If you look closely at the workflows you find a line:
<variant name='sap' validate='acta_prod,acta_test' default='acta_prod'/>
This is a runtime parameter definition (sap) which defaults to ‘acta_prod’, which points to a SAP production system. We do most Data Warehouse or Business Intelligence development in production environments. If you want to be agile, you do not have time to transport programs from test over quality to production. When we need a Data Warehouse test environment we create an ad hoc data mart for the purpose. We address the SAP test environment by adding “sap=acta_test” when we start the workflow.


You can also see that there is no regular SQL statements in this workflow, mapping source data into Data Warehouse SQL tables is a tiresome process we gladly avoid, but there is nothing stopping you from importing the data with regular SQL, sometimes we do, there is always edge cases our automatic import does not support.

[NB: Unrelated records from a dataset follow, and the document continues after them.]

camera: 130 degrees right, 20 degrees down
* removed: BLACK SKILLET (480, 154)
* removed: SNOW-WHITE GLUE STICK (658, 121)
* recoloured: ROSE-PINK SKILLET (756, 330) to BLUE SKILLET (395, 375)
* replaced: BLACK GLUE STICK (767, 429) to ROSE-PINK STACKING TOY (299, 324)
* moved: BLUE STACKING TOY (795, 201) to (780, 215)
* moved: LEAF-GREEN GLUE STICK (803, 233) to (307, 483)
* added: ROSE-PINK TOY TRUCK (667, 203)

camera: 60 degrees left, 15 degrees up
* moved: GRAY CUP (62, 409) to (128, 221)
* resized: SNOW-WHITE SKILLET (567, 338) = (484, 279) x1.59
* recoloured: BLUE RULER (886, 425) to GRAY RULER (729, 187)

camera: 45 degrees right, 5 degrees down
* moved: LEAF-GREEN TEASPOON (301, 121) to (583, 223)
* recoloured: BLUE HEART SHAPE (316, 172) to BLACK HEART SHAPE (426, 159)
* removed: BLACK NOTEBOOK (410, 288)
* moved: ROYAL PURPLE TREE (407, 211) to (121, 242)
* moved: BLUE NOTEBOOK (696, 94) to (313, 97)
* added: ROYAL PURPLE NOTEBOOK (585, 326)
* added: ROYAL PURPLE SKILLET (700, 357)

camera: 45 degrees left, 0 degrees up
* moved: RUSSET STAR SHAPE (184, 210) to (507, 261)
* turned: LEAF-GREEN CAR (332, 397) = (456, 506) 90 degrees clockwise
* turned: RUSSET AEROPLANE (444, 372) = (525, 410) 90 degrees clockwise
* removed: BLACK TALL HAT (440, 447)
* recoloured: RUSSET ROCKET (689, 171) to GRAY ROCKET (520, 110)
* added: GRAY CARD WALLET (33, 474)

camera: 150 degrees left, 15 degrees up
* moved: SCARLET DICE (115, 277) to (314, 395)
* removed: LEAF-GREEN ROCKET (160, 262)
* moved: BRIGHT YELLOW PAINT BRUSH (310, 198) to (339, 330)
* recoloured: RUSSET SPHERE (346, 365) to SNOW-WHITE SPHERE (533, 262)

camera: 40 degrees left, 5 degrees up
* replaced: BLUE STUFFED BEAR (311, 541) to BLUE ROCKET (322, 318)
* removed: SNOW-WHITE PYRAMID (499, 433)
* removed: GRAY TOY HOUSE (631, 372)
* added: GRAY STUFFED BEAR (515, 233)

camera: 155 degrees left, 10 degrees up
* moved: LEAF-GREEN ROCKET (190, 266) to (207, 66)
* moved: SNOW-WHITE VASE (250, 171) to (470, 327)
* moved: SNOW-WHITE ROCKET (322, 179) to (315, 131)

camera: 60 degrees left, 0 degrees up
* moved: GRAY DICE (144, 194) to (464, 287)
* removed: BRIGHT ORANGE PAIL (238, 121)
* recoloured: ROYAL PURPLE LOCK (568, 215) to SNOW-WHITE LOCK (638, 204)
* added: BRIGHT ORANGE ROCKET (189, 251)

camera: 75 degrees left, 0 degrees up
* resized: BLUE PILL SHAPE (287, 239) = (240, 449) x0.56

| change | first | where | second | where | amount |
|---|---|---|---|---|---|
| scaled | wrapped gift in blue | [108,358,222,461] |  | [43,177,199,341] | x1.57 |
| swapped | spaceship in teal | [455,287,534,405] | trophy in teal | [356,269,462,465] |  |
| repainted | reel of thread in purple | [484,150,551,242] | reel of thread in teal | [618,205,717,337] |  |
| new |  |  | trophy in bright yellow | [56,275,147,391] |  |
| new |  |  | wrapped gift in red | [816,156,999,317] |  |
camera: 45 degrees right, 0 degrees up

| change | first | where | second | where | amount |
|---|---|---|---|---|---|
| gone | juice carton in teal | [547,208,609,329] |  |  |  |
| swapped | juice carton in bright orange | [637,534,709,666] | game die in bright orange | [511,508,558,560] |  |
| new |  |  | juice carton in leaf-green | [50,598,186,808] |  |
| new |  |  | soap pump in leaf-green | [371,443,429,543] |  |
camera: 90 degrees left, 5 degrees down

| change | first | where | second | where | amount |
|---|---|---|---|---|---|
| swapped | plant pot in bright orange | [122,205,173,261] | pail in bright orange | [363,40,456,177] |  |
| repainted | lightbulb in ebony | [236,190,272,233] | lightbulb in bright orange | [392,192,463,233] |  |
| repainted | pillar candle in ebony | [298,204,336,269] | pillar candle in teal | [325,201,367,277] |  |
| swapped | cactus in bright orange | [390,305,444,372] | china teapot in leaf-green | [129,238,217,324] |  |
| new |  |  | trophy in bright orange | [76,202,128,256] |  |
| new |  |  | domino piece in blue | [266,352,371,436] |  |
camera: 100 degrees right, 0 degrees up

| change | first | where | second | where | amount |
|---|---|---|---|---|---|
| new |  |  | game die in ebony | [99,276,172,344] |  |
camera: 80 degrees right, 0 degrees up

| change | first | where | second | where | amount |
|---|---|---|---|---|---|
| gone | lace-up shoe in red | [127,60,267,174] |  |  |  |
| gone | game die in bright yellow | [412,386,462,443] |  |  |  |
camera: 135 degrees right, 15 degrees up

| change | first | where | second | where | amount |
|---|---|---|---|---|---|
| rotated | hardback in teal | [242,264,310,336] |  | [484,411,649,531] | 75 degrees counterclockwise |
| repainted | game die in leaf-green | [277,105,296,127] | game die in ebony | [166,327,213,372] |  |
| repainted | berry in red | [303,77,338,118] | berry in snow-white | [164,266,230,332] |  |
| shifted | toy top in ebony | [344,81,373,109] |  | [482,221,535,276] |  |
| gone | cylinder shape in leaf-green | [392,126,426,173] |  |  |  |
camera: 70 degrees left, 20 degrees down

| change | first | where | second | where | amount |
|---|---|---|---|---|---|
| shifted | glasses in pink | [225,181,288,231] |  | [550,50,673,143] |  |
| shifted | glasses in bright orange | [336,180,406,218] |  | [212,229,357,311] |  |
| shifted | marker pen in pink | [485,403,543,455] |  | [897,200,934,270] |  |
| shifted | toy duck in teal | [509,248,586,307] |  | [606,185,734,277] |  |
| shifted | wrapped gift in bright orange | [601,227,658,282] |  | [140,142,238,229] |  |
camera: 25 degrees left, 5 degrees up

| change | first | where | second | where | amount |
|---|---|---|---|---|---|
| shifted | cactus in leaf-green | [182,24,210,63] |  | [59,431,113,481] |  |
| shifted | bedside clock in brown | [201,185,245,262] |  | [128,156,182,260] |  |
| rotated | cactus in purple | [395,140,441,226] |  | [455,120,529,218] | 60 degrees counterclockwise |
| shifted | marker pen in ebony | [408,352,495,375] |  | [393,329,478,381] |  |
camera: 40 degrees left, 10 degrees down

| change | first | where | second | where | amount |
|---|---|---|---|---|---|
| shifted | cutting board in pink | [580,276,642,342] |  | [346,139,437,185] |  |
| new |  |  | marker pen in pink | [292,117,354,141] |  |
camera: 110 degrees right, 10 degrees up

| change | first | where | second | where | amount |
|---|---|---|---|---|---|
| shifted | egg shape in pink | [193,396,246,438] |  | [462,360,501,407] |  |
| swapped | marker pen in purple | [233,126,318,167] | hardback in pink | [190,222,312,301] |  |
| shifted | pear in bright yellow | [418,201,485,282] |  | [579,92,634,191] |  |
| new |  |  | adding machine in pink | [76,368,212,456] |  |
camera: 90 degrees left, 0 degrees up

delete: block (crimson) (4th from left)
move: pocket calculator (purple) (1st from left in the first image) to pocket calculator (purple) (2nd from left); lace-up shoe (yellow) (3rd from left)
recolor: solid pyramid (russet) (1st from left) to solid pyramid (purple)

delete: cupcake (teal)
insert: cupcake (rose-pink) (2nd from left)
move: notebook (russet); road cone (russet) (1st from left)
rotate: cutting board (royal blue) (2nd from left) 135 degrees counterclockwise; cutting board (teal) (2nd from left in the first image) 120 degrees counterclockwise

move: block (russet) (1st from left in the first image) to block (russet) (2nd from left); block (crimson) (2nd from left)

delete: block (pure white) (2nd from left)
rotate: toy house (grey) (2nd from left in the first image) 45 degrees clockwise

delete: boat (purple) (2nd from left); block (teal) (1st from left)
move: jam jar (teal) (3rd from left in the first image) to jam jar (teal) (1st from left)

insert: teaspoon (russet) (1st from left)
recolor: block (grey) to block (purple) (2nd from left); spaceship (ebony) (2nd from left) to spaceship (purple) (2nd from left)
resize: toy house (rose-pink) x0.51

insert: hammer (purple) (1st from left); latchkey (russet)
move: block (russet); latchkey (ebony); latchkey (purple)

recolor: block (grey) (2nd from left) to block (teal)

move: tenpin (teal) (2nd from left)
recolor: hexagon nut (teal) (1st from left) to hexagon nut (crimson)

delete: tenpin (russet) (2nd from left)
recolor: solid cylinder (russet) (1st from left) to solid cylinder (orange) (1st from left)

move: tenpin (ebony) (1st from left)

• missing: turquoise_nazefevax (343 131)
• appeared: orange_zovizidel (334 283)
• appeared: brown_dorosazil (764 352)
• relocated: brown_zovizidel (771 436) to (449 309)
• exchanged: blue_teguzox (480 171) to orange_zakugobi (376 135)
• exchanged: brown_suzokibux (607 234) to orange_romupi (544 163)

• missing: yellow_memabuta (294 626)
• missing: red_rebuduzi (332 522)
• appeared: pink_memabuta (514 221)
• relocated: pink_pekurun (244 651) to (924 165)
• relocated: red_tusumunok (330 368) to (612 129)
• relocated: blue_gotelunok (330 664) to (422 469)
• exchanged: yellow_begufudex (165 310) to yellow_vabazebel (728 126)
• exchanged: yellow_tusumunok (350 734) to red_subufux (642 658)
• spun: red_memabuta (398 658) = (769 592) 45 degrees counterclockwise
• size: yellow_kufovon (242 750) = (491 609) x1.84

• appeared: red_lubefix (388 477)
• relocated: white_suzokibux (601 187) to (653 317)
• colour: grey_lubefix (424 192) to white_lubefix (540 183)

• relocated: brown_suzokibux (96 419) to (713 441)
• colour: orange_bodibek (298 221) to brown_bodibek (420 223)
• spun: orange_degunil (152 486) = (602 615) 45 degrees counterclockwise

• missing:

This is important; regular SQL is always supported.


Finally I scheduled this new workflow rfcReadT005T.xml for monthly execution by inserting a new line in a monthly Cron shell script:


#!/bin/bash

echo "starting mngr_month_rfc"
date
pwd

nohup ./scriptS.php schedule=rfcReadT005T.xml logmode=warning onscreen=no &

./scriptS.php schedule=Quota_month.xml logmode=warning onscreen=no
./scriptS.php schedule=control_month.xml logmode=warning onscreen=no
nohup ./scriptS.php schedule=jm2ordstockmonth.xml logmode=warning onscreen=no &
./scriptS.php schedule=PURCHASINGBI_MONTH.xml logmode=warning

#porder extra for Tierp factory monthly closing
./scriptS.php schedule=linux_db3prodorder.xml logmode=warning
./scriptS.php schedule=Siewertz_report_2.xml logmode=warning onscreen=no
./scriptS.php schedule=Siewertz_report.xml logmode=warning onscreen=no
./scriptS.php schedule=purchasing_paydays_update.xml logmode=warning
./scriptS.php schedule=purchasing_paydays_updateCB.xml logmode=warning
./scriptS.php schedule=mail_CZT_NOTSC_MONTH.xml logmode=warning
./scriptS.php schedule=mail_IYI_STAT.xml logmode=warning
./scriptS.php schedule=mail_NORDIC_MONTH.xml logmode=warning
./scriptS.php schedule=cb1artstatinventory_month.xml logmode=warning  
./scriptS.php schedule=db3artstatinventory_month.xml logmode=warning
./scriptS.php schedule=henriktest_op_registeraccmonth.xml logmode=warning
 
#Dont forget to set correct prereqs when adding a schedule here
echo "script completed"


This took me another 5 minutes to do since I’m a very slow typist.

This is a tiny bit of month end closing activity, here you can see a regular days night activity, and here you can see some stats, and here you follow the progression of the Data Warehouse.


p.s.
I will use the new country information for a new small app, I hopefully blog about this later on. This new app is more interesting than the dull extraction workflow shown in this post.